アメリカン・ユートピア(2020年製作の映画)
4.8
老境を迎えたアーティストが過去の曲を演奏しているに過ぎないのではないか...とDavid Byrneがなまじ好きだったからこそ警戒して観るまで時間がかかってしまったのだが、杞憂に終わって本当に良かった。いやむしろそれどころの話ではなかった。

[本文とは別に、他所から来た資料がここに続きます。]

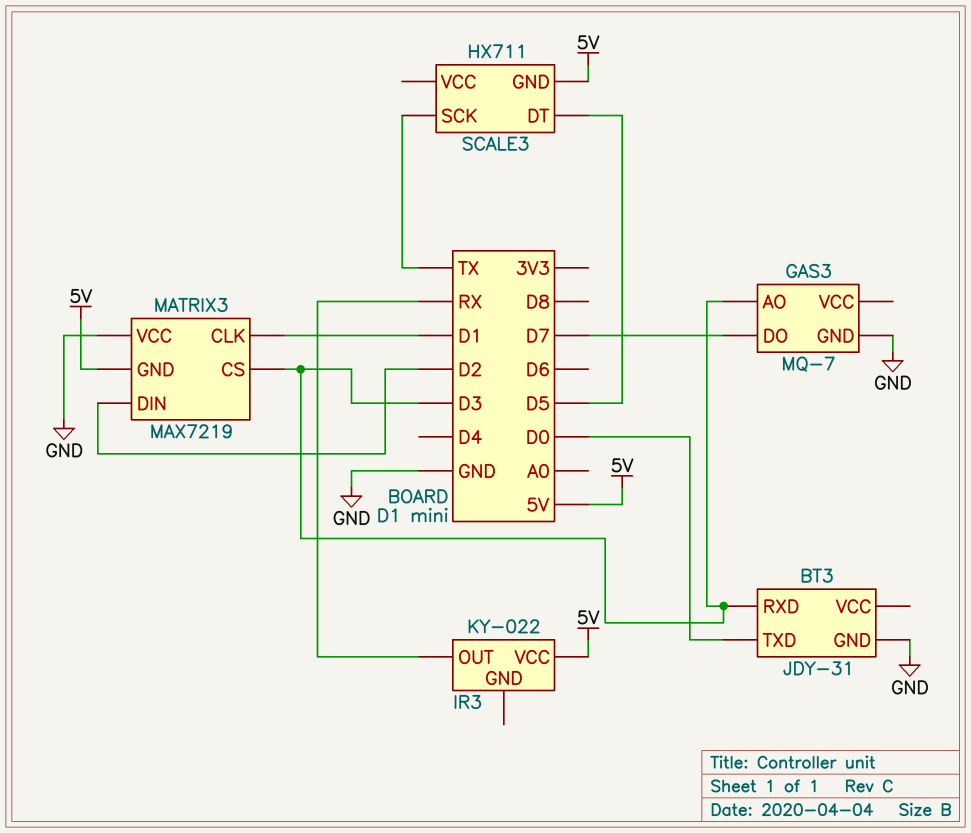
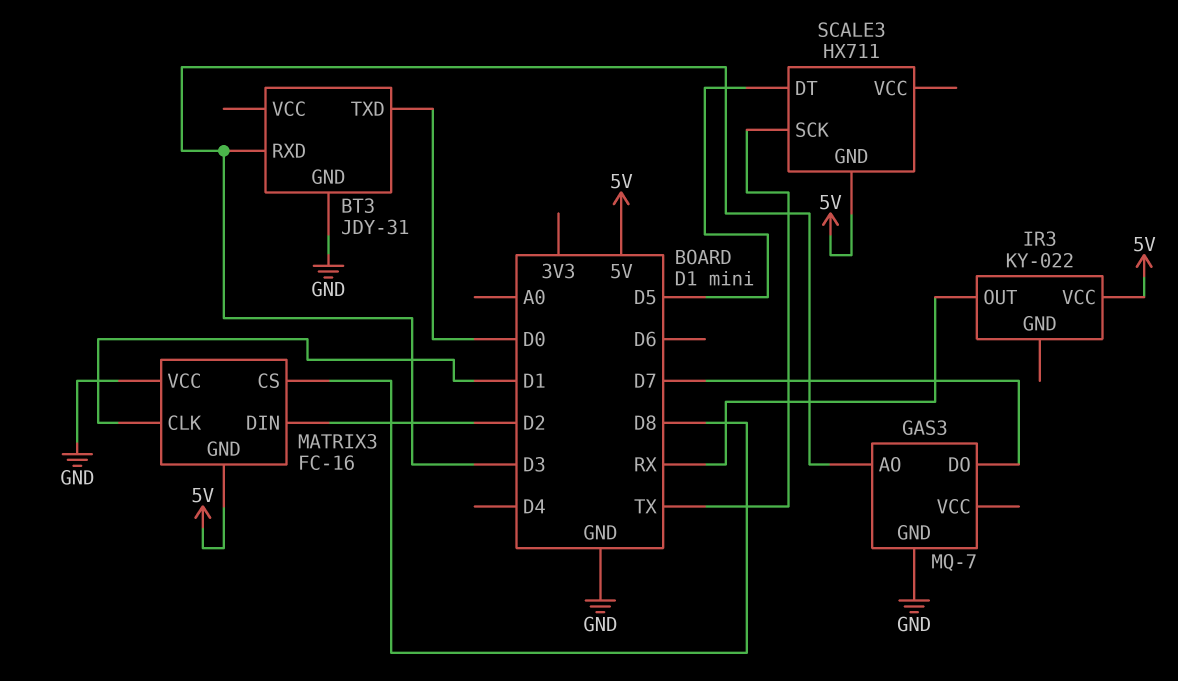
MATRIX3: MAX7219 -> FC-16
MATRIX3 pin CS: D3 -> D8

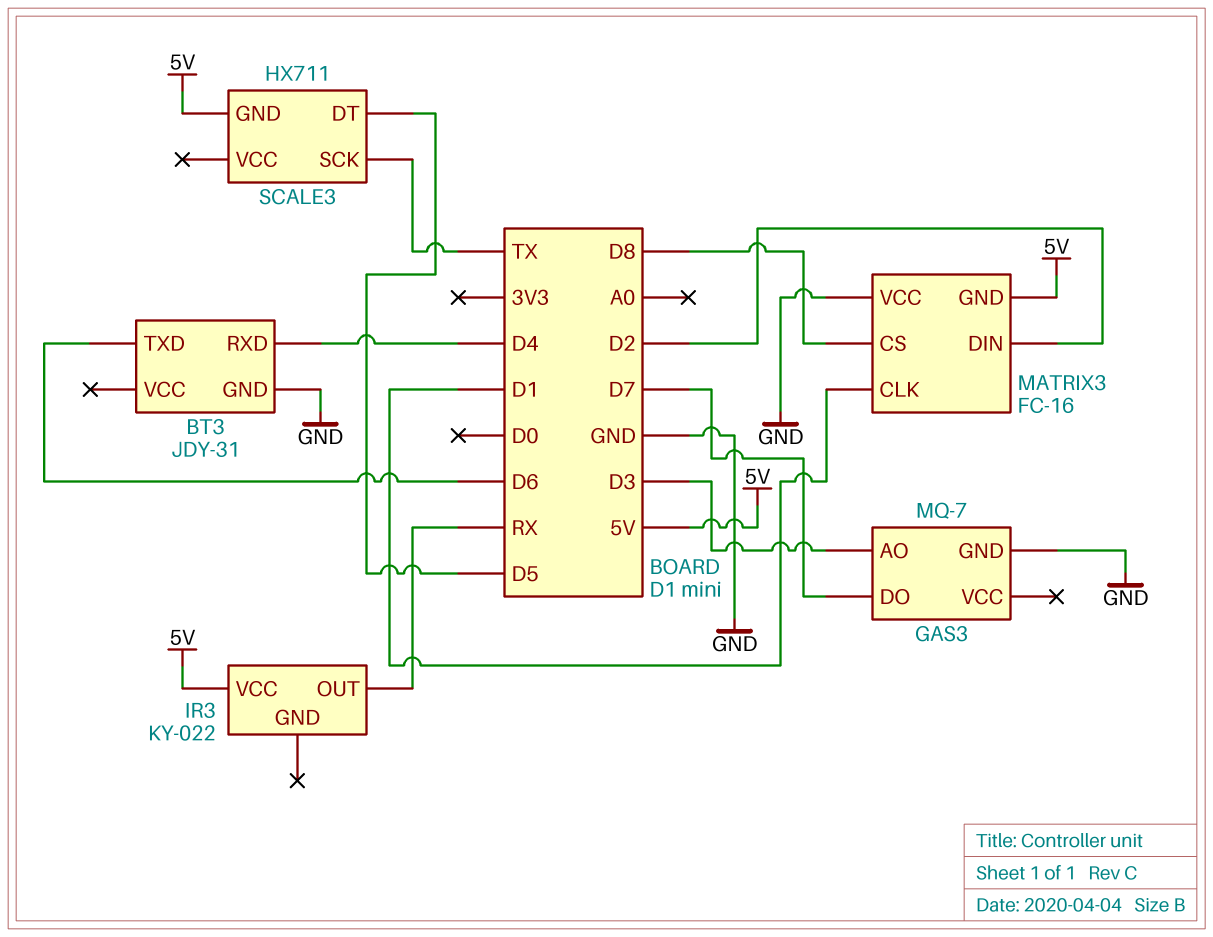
BT3 pin RXD: D3 -> D4
BT3 pin TXD: D0 -> D6

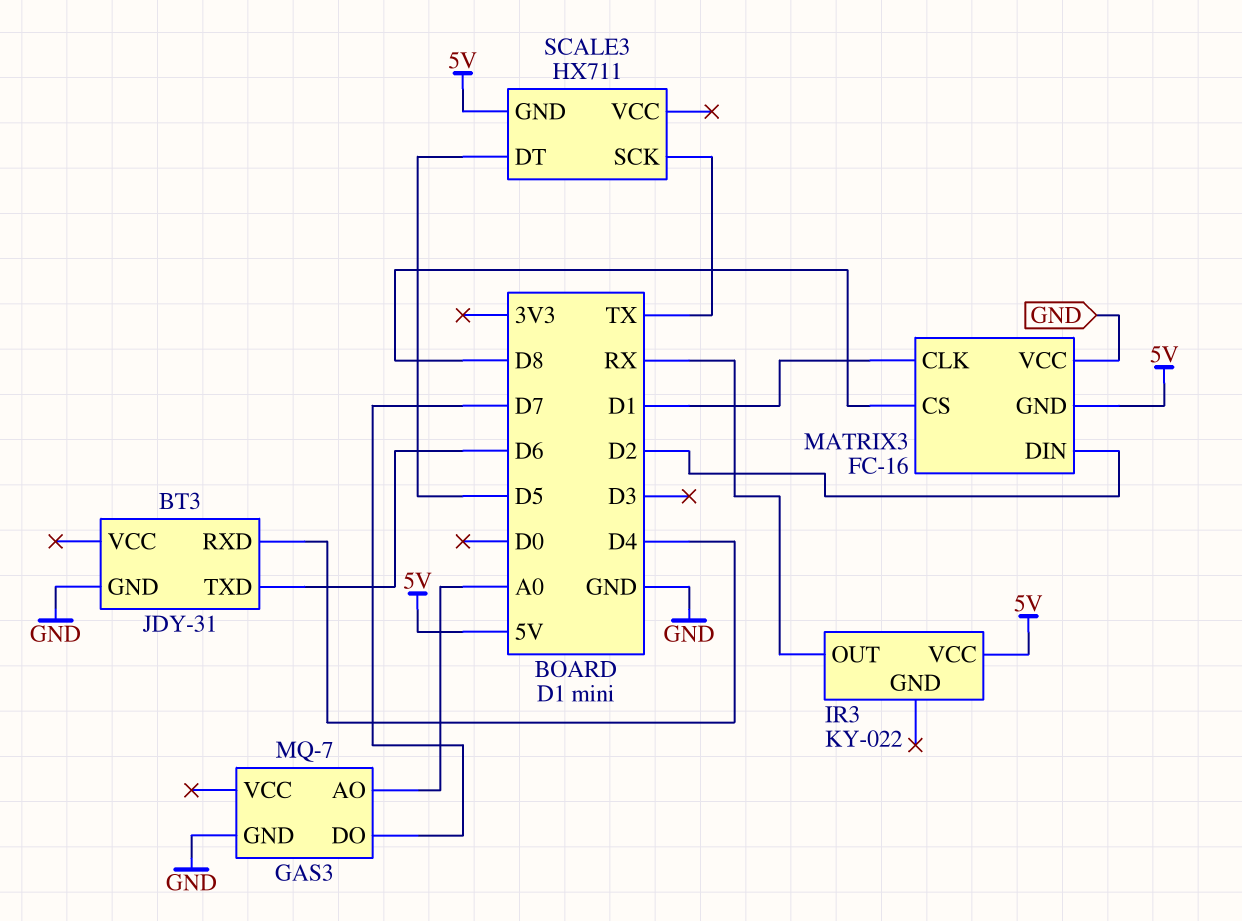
GAS3 pin AO: D3 -> A0

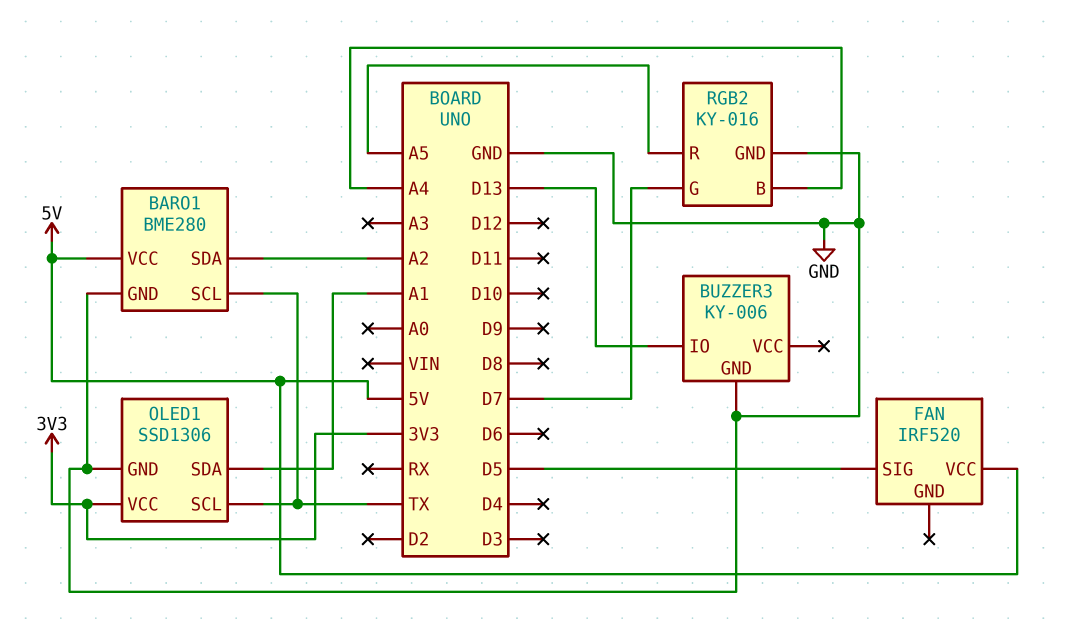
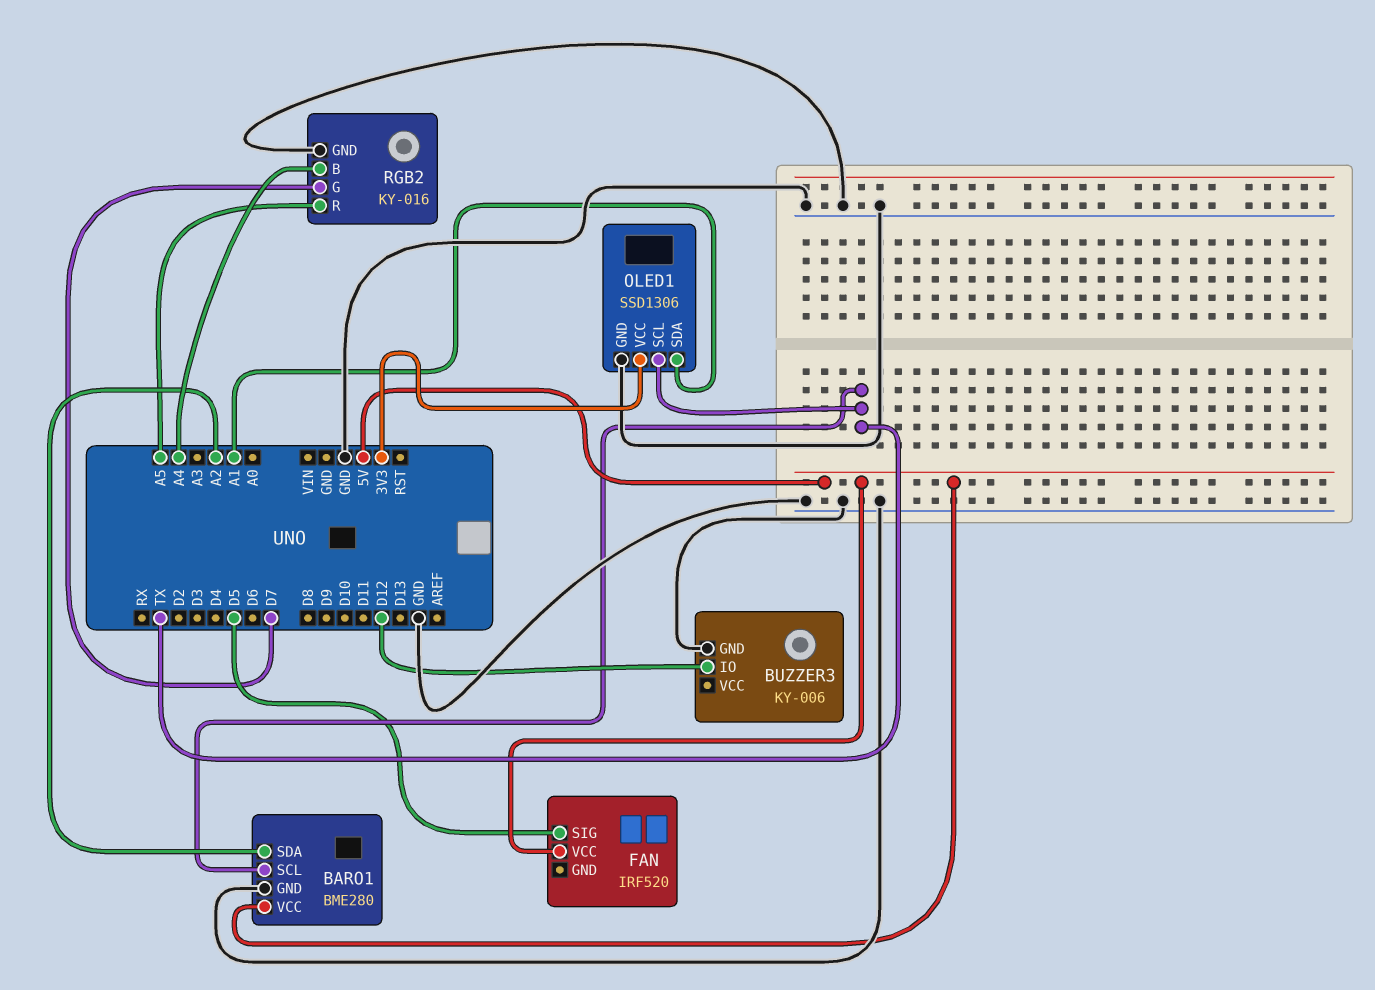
BUZZER3 pin IO: D13 -> D12

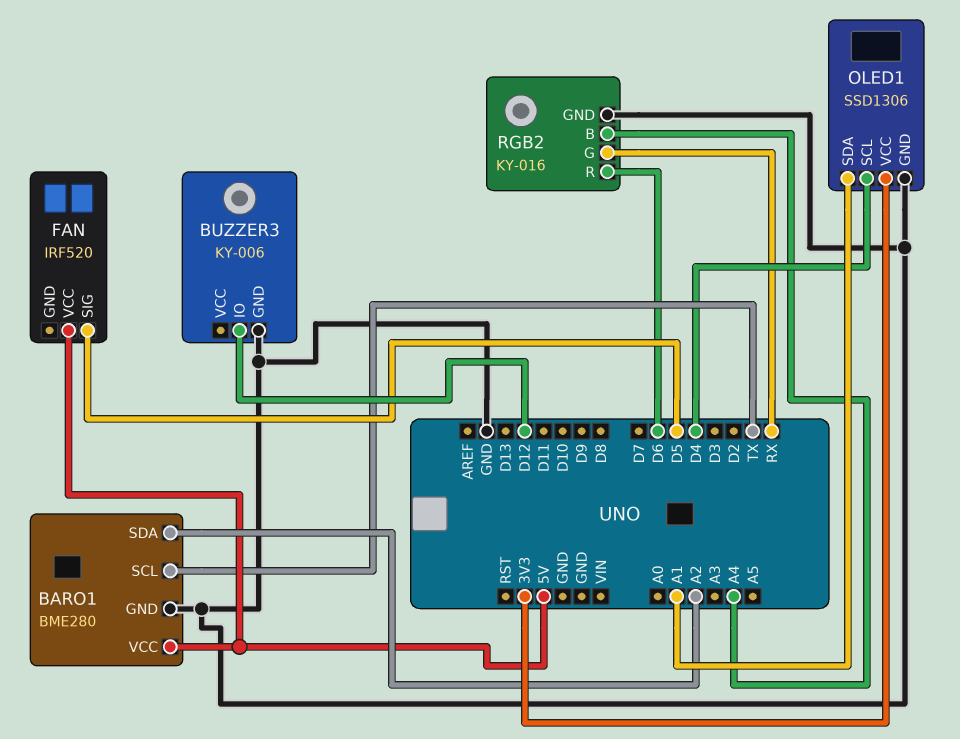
OLED1 pin SCL: TX -> D4
RGB2 pin G: D7 -> RX
RGB2 pin R: A5 -> D6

自身の楽曲を今の視点から捉え直し、カバーも取り入れてより大きなストーリーとして再編成した上で、コードレスでモバイルな楽器によってテーマに相応しい自由な動きが実現されている。もちろん、当時からその歌詞の中で歌われていたことは変わらず、それに共鳴するからこそ好んで聴いていたわけなのだが、キュレーションによって彼のテーマがくっきりと見えるようになったということ、さらにはそれをずっとやり続けていたことに気付いて感動した(自らの家や住む場所についてこんなに歌っていたとは。生きづらさを常に感じていたことの証左なのかもしれない)

老境を迎えても表現の最前線でクリエイションを続けていて、反転するユートピア(つまりはディストピア)にあって尚、その表現を通じて人類の理想を描き、理想の人類に至らんとする希望にフォーカスを当てていたことにも感動した。

(日本人だと小沢健二がやろうとしていることに近いものも感じる...)

奇妙な踊り、グレーのスーツに白髪、ライブが終わった後の自転車。自分の理想とするようなカッコ良さも詰まっていて、できればこういう形で歳を取りたい。爆音で観た方々が羨ましいです。